Conectou seu coração aos povos. Como narrou a Raúl Zibechi em Ojarasca: “Tive medo e pude ver que em Acteal as pessoas são livres. Sou pastor, mas as ovelhas são muito valentes. Juntei-me a elas para denunciar a impunidade e lutar contra o projeto de Cidades Rurais do governo de Juan Sabines”.

Sua vocação e habilidade para evangelizar davam frutos inesperados. A última paróquia a que foi designado, a do Bairro de Guadalupe, é um símbolo para os autênticos devotos, conhecidos por seu conservadorismo. Embora na periferia oriental da cidade atuem Comunidades Eclesiais de Base (CEBs), o padre Marcelo realizou a façanha de formar, entre os fiéis não progressistas de sua paróquia, comitês de paz, separados das CEB.

No último dia 20 de outubro, durante o trajeto de seu féretro da promotoria até Guadalupe, muitos paroquianos estavam genuinamente comovidos. Na igreja, se despediram dele com um coro infantil.

“Aparecida 2007: luzes para a América Latina”

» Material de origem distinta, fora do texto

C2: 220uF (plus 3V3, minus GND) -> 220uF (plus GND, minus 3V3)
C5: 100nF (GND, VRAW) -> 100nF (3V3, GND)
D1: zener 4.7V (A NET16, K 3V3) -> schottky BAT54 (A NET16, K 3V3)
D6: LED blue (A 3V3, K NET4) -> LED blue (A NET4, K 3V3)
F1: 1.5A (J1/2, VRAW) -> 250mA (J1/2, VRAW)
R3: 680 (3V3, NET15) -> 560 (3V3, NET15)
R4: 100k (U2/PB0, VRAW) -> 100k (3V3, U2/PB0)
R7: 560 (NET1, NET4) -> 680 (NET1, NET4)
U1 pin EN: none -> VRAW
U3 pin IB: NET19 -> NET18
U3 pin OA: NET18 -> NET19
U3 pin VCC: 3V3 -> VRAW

O padre Marcelo nunca se assumiu como parte da teologia da libertação. Seu horizonte vinha do documento de “Aparecida 2007: luzes para a América Latina”, surgido da quinta Conferência Geral do Celam, que, em sua perspectiva, indicava que a Igreja deve ser advogada da justiça e defensora dos povos.

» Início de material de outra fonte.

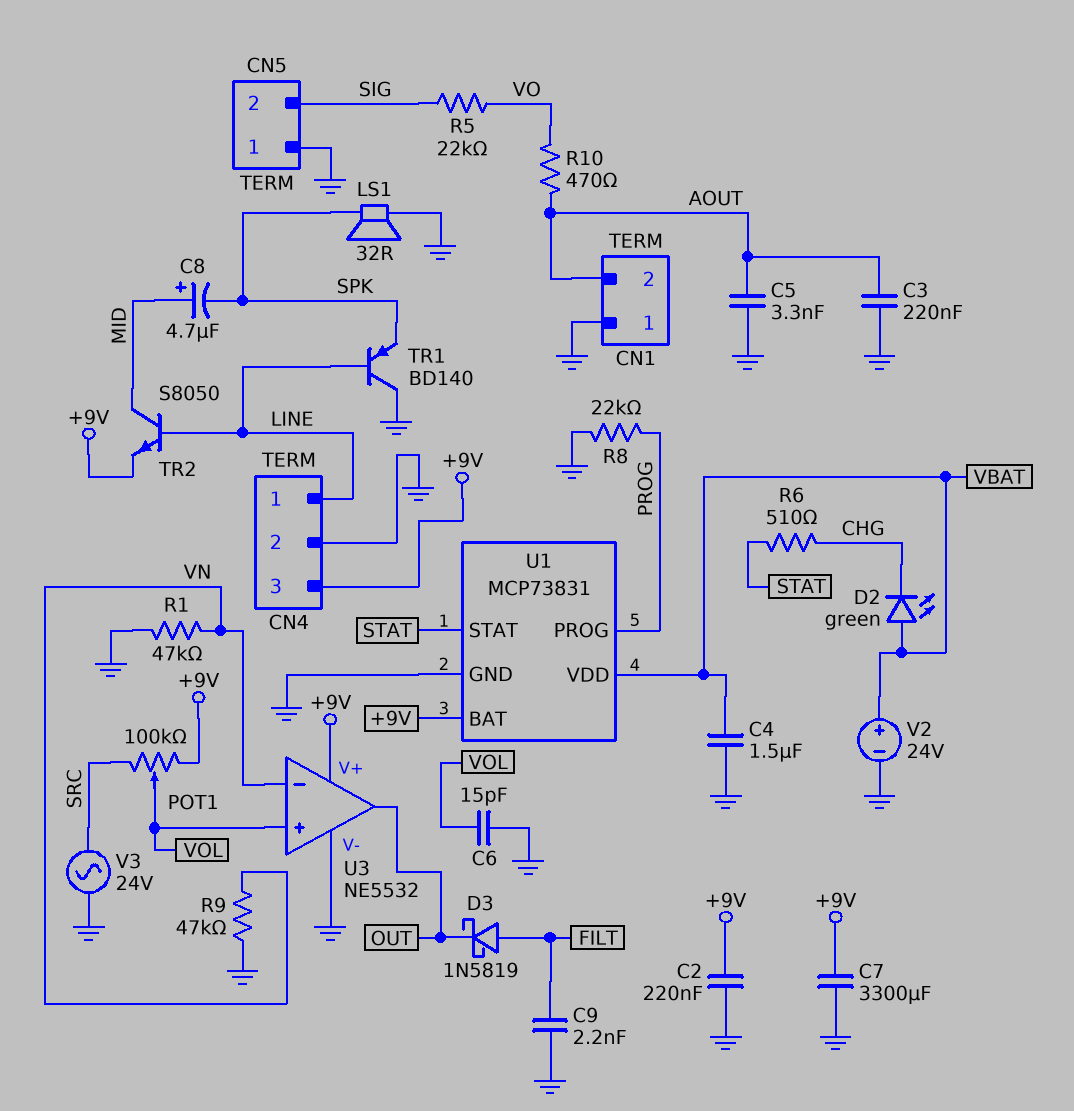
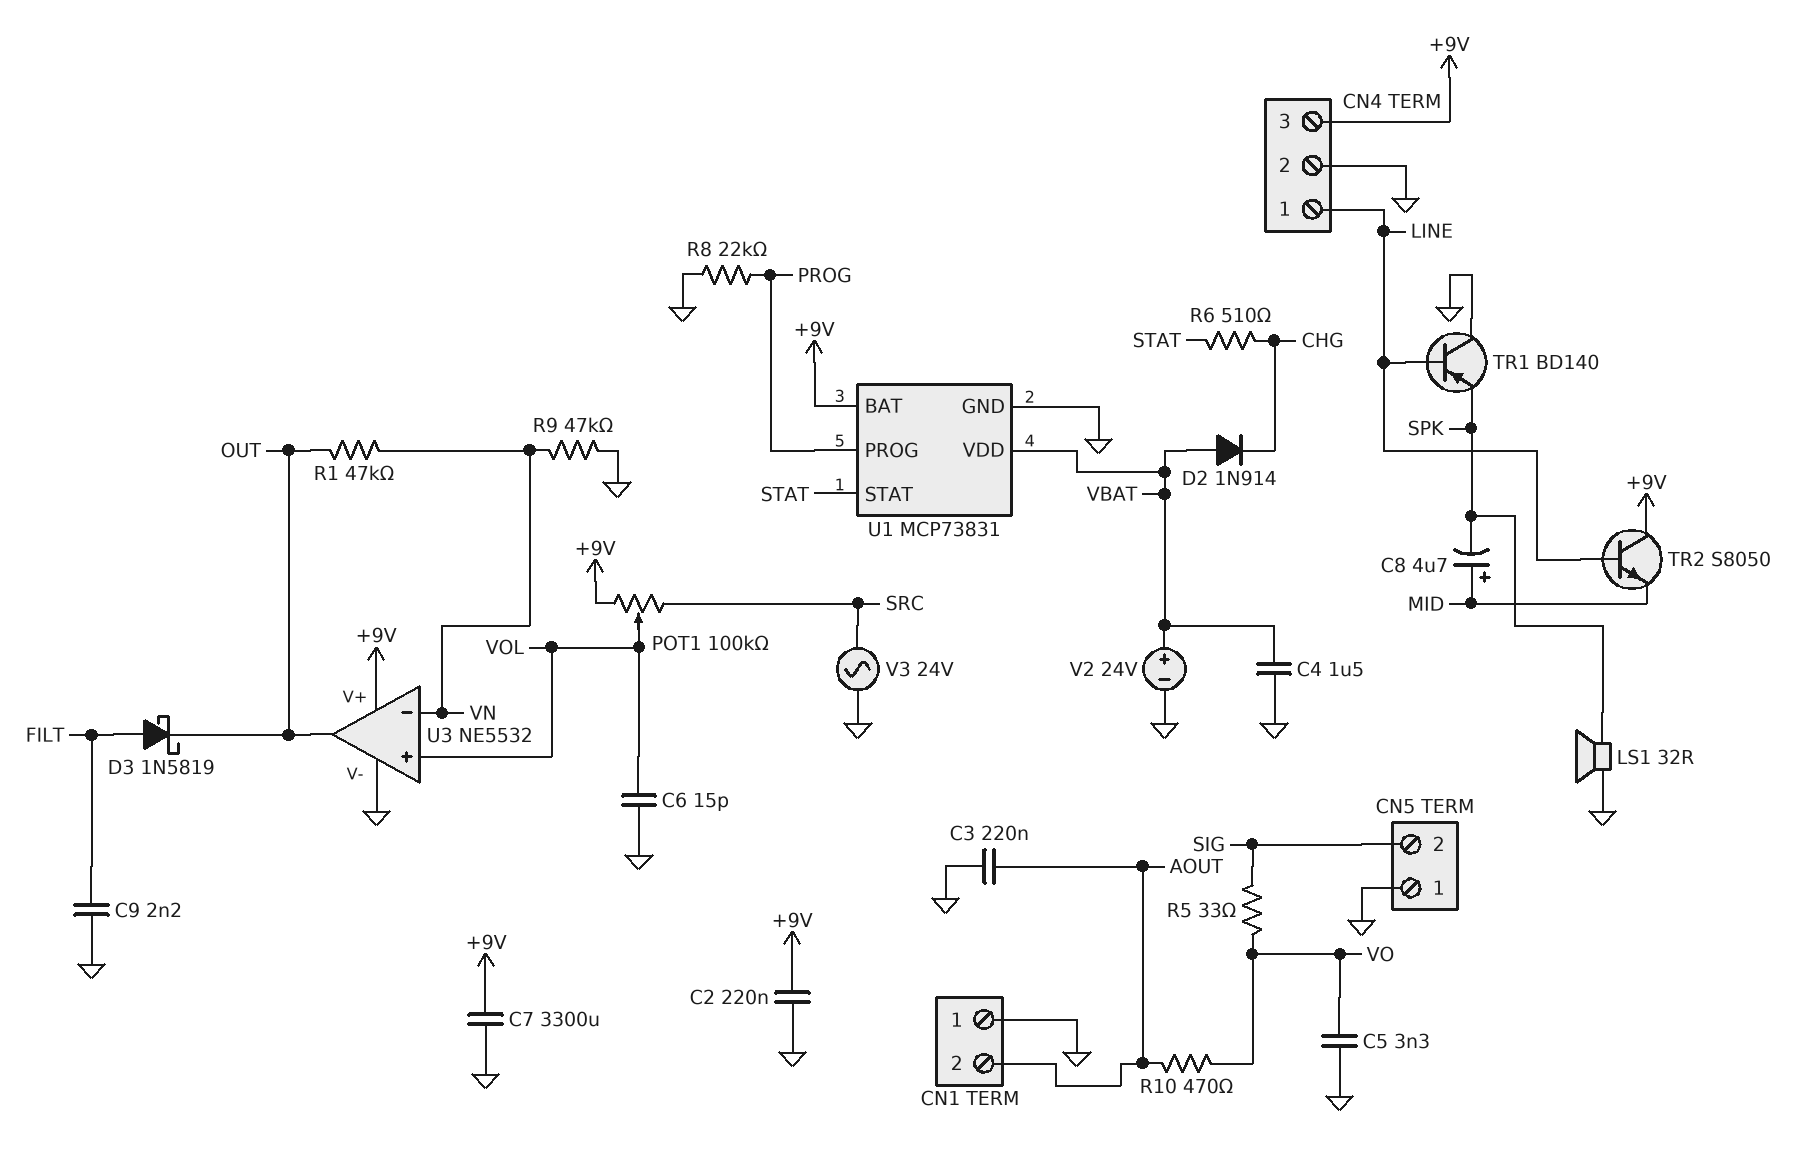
C5: 3.3nF (AOUT, GND) -> 3.3nF (GND, VO)
D2: LED green (A VBAT, K CHG) -> diode 1N914 (A VBAT, K CHG)
R1: 47k (GND, VN) -> 47k (OUT, VN)
R5: 22k (SIG, VO) -> 33 (SIG, VO)
TR2: NPN S8050 (B LINE, C MID, E +9V) -> NPN S8050 (B LINE, C +9V, E MID)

As linhas de ação do padre tinham quatro eixos: a realidade enfrentada, a palavra de Deus diante dela, a posição da igreja e os compromissos a serem assumidos. Afirmava: “Não basta rezar. Será que Jesus apenas rezou? Uma fé sem obras é uma fé morta. É preciso trazer a palavra de Deus para a Terra; ela tem repercussão na vida real.”

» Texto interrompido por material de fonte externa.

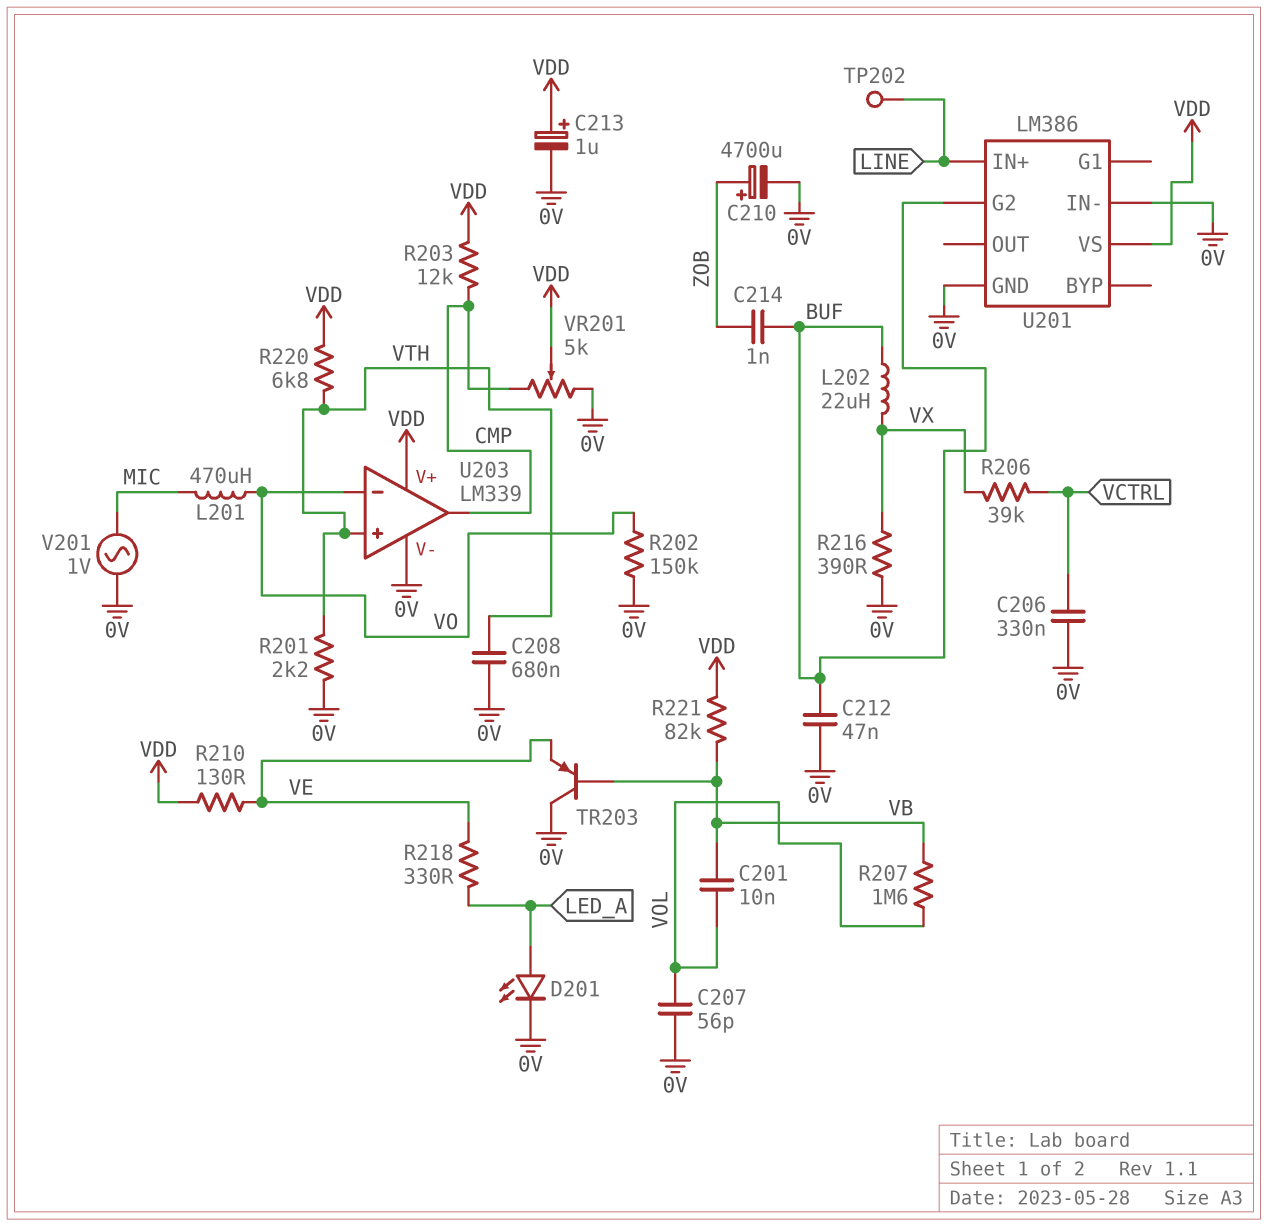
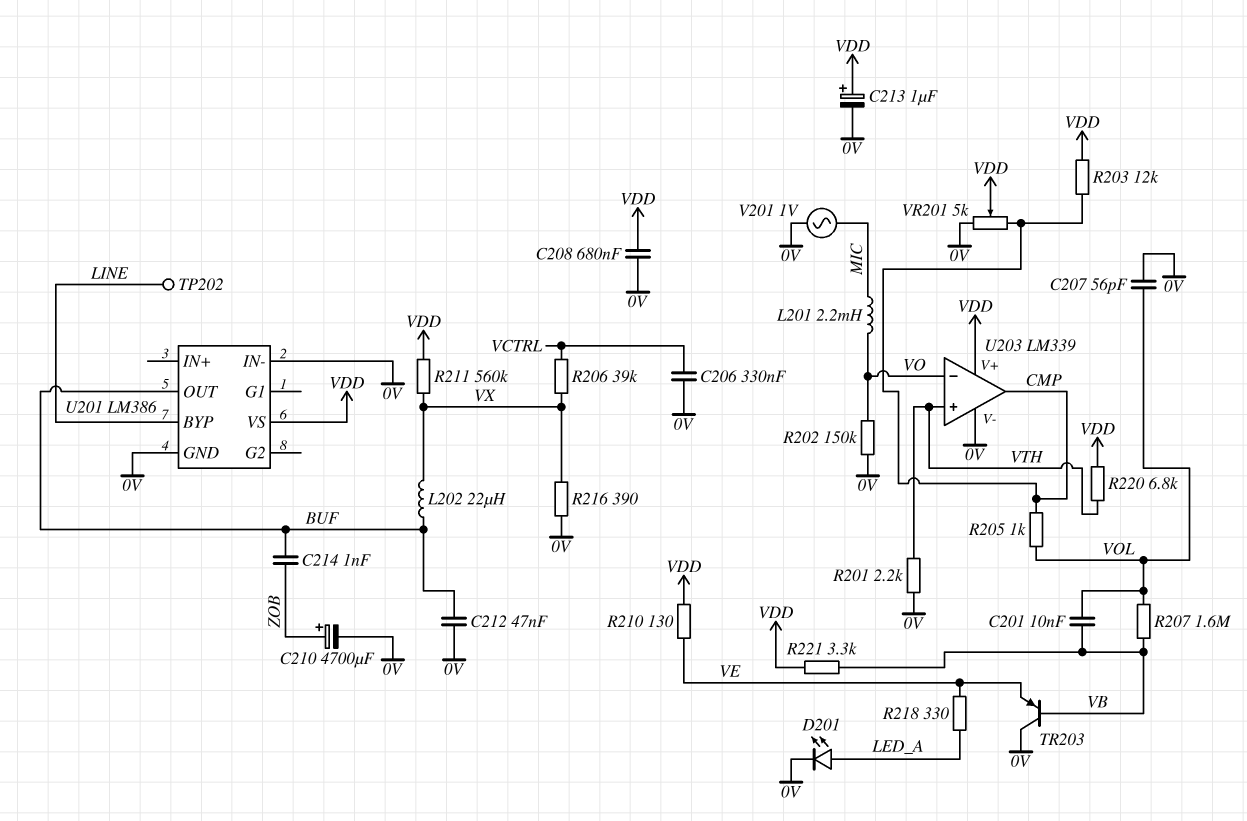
C208: 680nF (0V, VTH) -> 680nF (0V, VDD)
L201: 470uH (MIC, VO) -> 2.2mH (MIC, VO)
R205: none -> 1k (CMP, VOL)
R211: none -> 560k (VDD, VX)
R221: 82k (VB, VDD) -> 3.3k (VB, VDD)
U201 pin BYP: none -> LINE
U201 pin G2: BUF -> none
U201 pin IN+: LINE -> none
U201 pin OUT: none -> BUF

Advertia ao seu povo: “Vocês são a luz do mundo. São o sal da Terra. Se a luz está apagada, como iluminarão a vida econômica, política e social no dia a dia?” Entre muitas outras lutas, acompanhou a dos professores democráticos contra a reforma educacional de Enrique Peña. Caminhou em suas marchas, discursou em seus comícios e defendeu-os em suas homilias.

Em várias ocasiões, caciques, políticos e narcotraficantes tentaram matá-lo. Em outras, puseram preço em sua vida. Primeiro 150 mil pesos, depois 400 mil, na terceira vez um milhão. Os próprios sicários confessavam: “Padre, nós trabalhamos com isso. Mas matar um padre, não. Não quero manchar minhas mãos.”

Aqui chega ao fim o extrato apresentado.